# Question about my af



## cappuccinosmom (Dec 28, 2003)

I am beginning to wonder if I am experiencing a very early miscarriage. (If the thread needs to be moved, mods, please do it!) This month's af is like none I have ever had. To start with the severe cramps have lasted 4 days so far, instead of tapering off after day 2 and there has been occasional pain farther up than usual too. I also have much heavier bleeding for longer than normal, more little clots, and it has stayed bright red all four days, instead of lightening up and then turning brown like usual.
I thought I was pregnant shortly before this period started, and it started late. But I didn't test.
Is it even possible to know if I lost a baby at this stage? It would only have been about 1 1/2-2 weeks along. Or maybe is it just hormones--I'm still nursing ds 13 mo.


----------



## Shakti (Nov 20, 2001)

cappuccinosmom, I am sorry that your queston went unanswered for so long.
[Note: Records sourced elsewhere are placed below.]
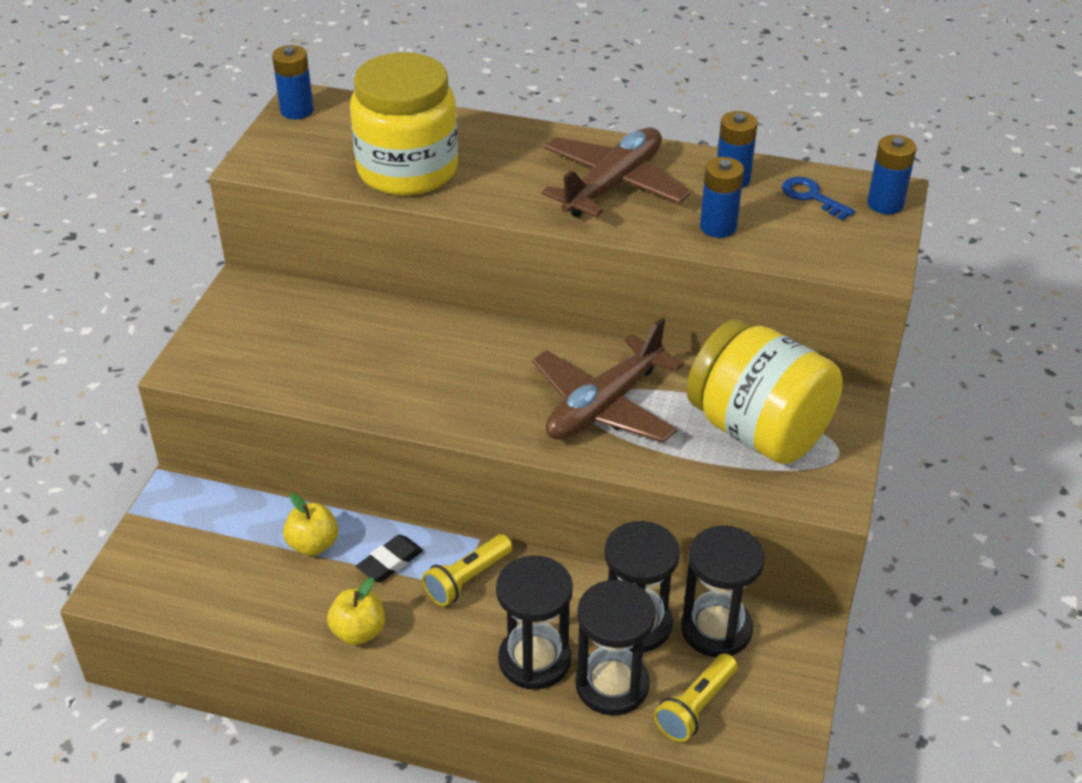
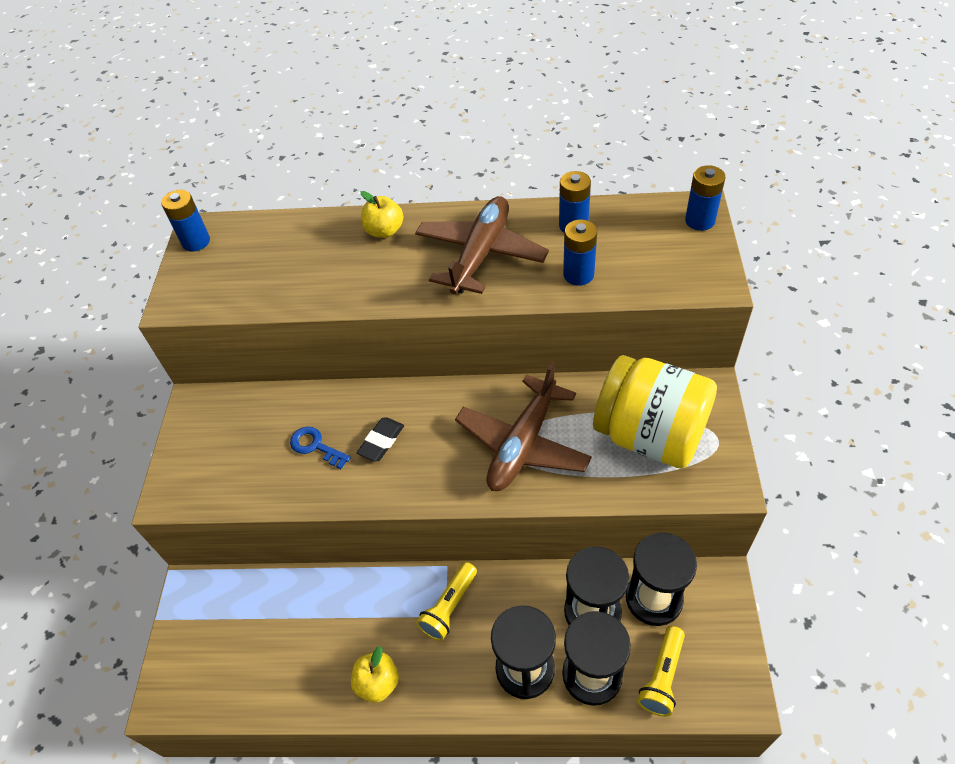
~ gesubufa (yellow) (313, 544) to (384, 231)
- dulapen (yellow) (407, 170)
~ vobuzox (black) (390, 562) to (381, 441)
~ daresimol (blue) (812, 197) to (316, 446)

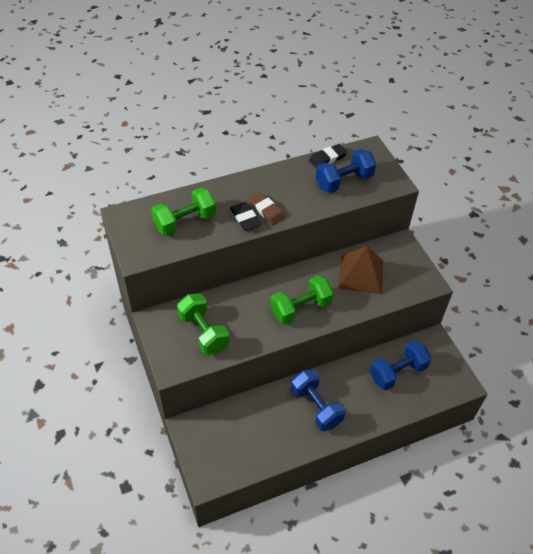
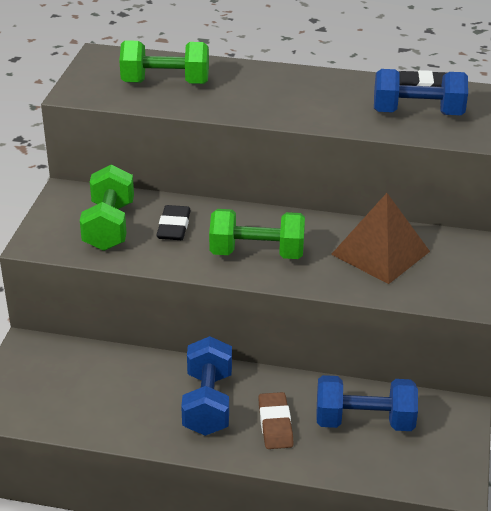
~ vobuzox (black) (245, 218) to (173, 226)
~ vobuzox (brown) (266, 210) to (275, 424)

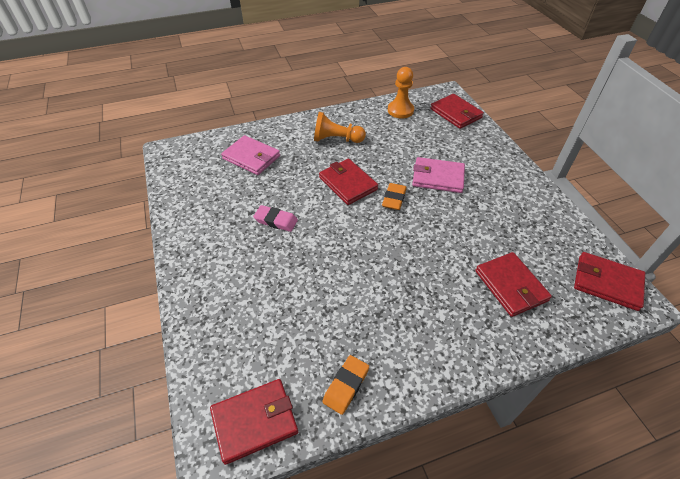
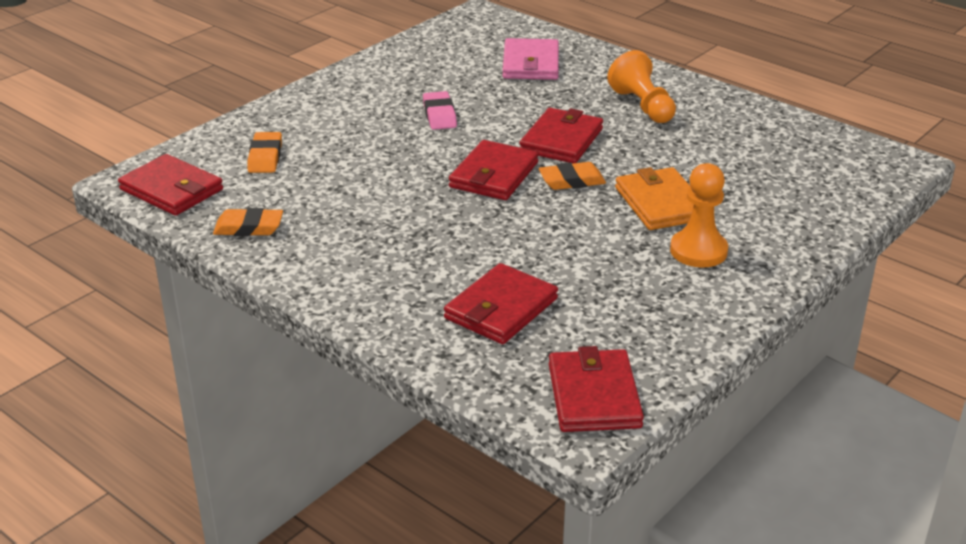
~ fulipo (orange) (400, 110) to (698, 251)
~ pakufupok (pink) (437, 177) to pakufupok (orange) (660, 203)
~ pakufupok (red) (456, 113) to (494, 175)
+ vobuzox (orange) (265, 157)

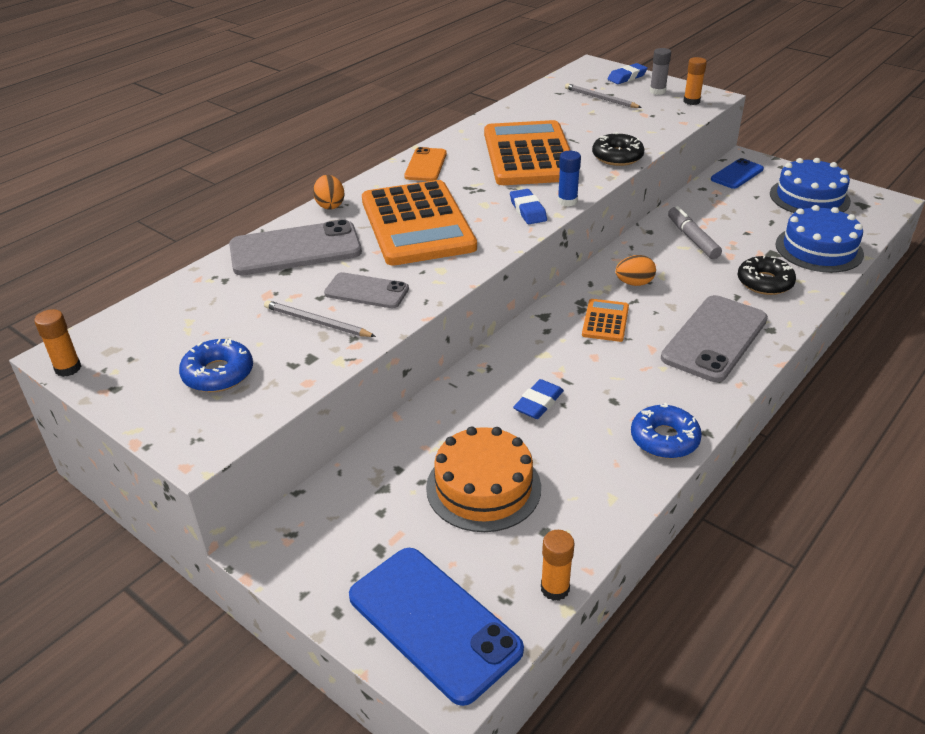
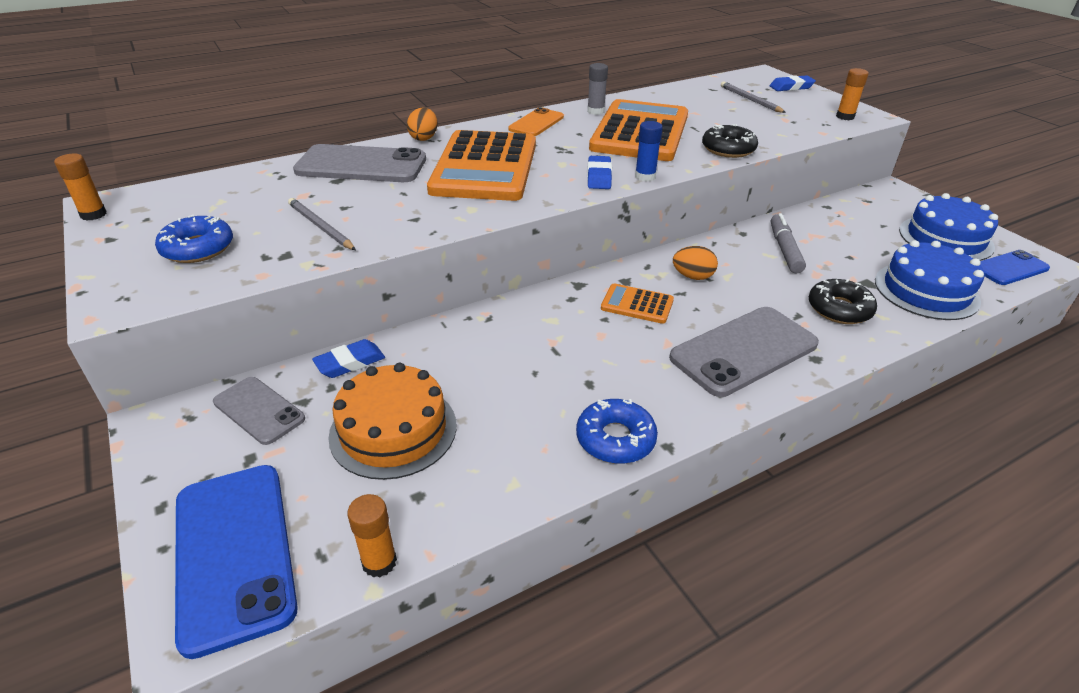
~ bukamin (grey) (366, 291) to (259, 410)
~ vobuzox (blue) (538, 403) to (350, 363)
~ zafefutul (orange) (605, 321) = (637, 304) 105 degrees counterclockwise
~ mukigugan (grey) (657, 91) to (595, 111)
~ bukamin (blue) (737, 174) to (1010, 268)

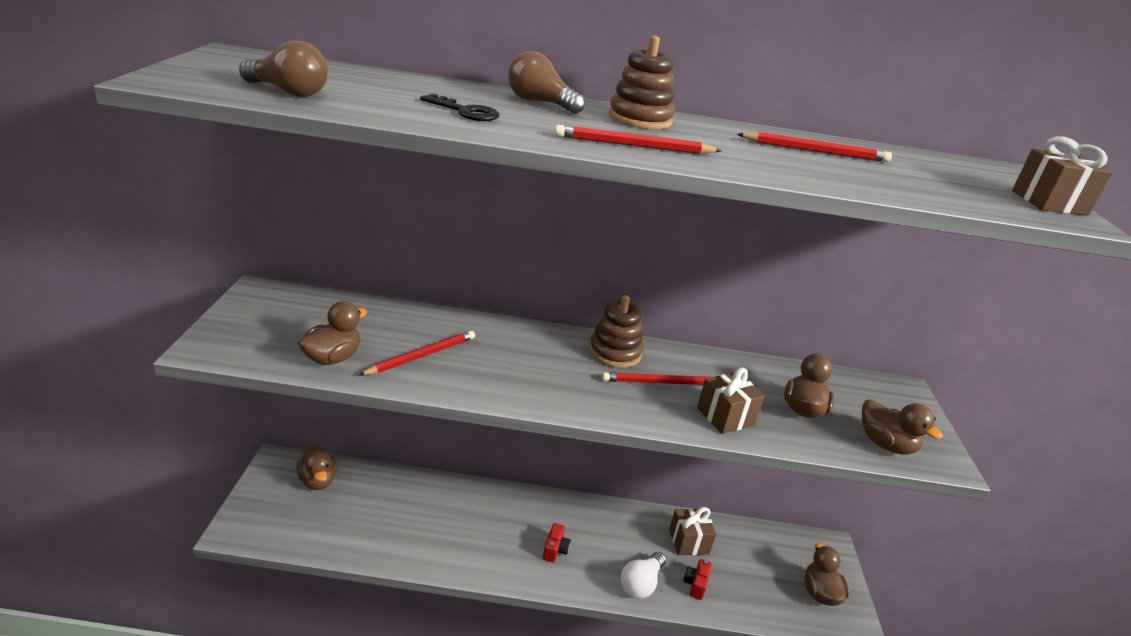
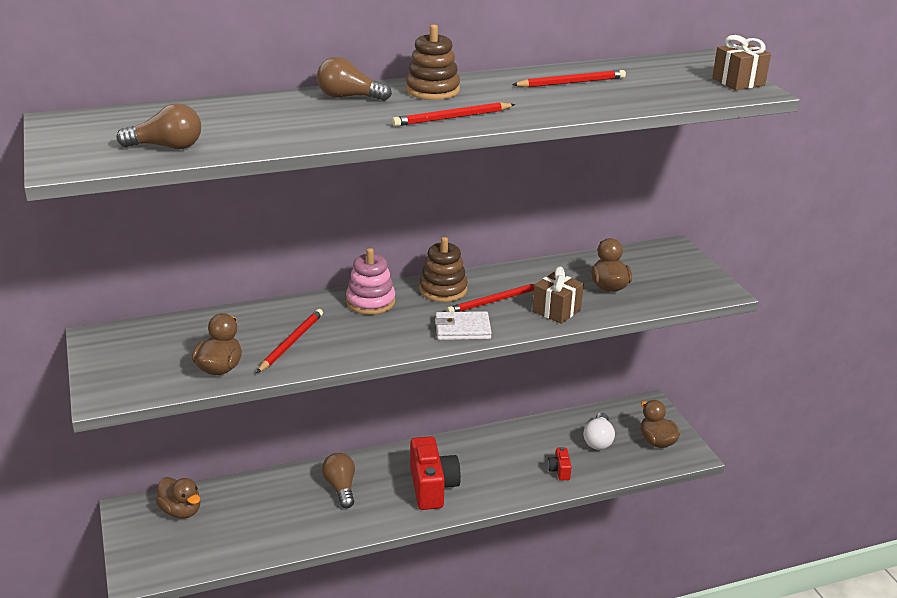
- daresimol (black) (465, 112)
~ nemovi (red) (555, 550) = (432, 487) x2.14
~ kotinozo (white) (641, 583) to (598, 440)
- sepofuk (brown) (688, 541)
- kotisevo (brown) (885, 444)
+ kotinozo (brown) (341, 488)
+ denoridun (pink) (370, 302)
+ pakufupok (white) (462, 329)

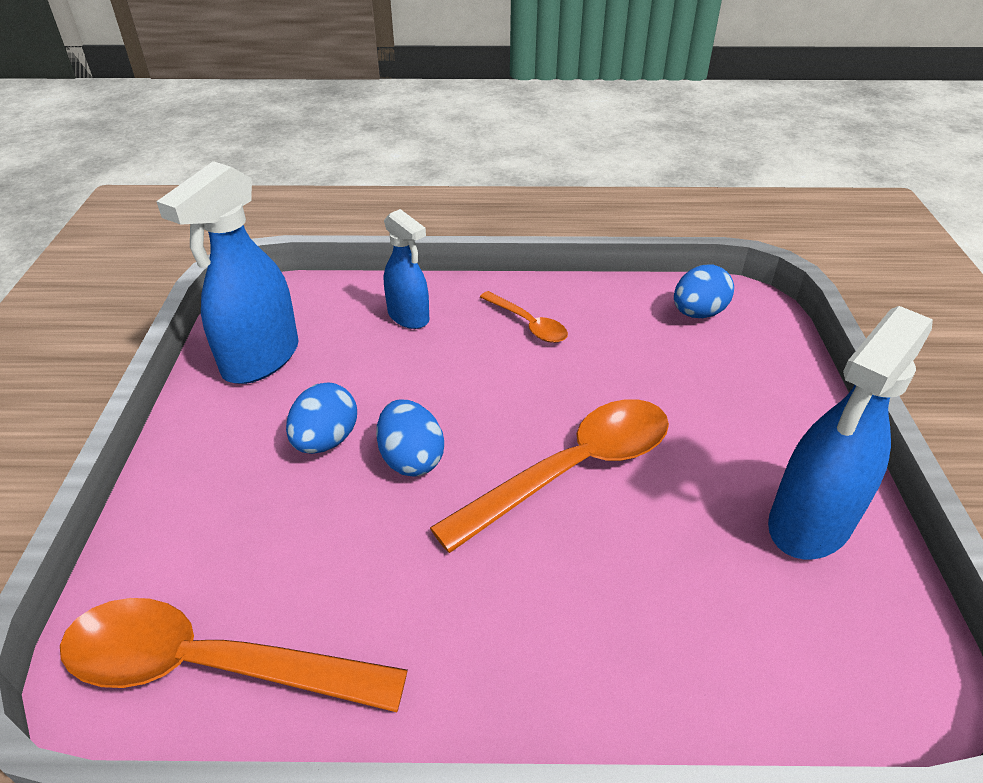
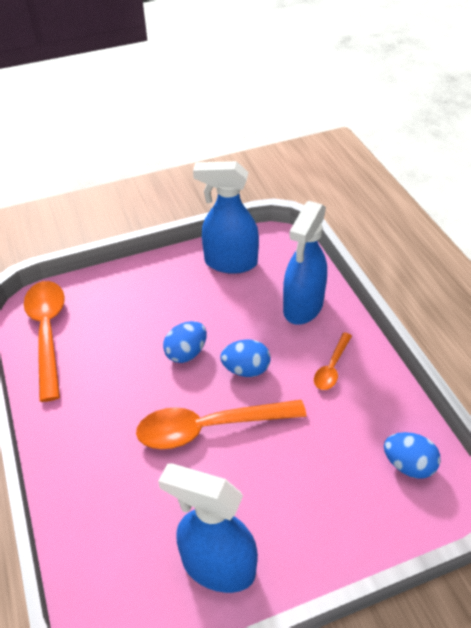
~ vodazax (blue) (326, 440) to (246, 369)
~ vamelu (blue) (409, 317) = (303, 307) x1.65
~ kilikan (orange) (572, 470) = (209, 428) 135 degrees clockwise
Yes, it does sound like you may have had a very early miscarriage. At this point, it may be hard to tell for sure. Did you ever take an HPT? If it was an early m/c, there may still be enough HCG in your system to show a positive test. But there may not be, too, so that would be inconclusive.

You may want to post this over in Pregnancy and Birth Loss to see what they think. I have had a m/c, but mine wasn't until 7 weeks, and I definitely knew that I was pregnant - positive HPT, morning sickness, the whole thing.


----------



## lilmiss'mama (Mar 8, 2002)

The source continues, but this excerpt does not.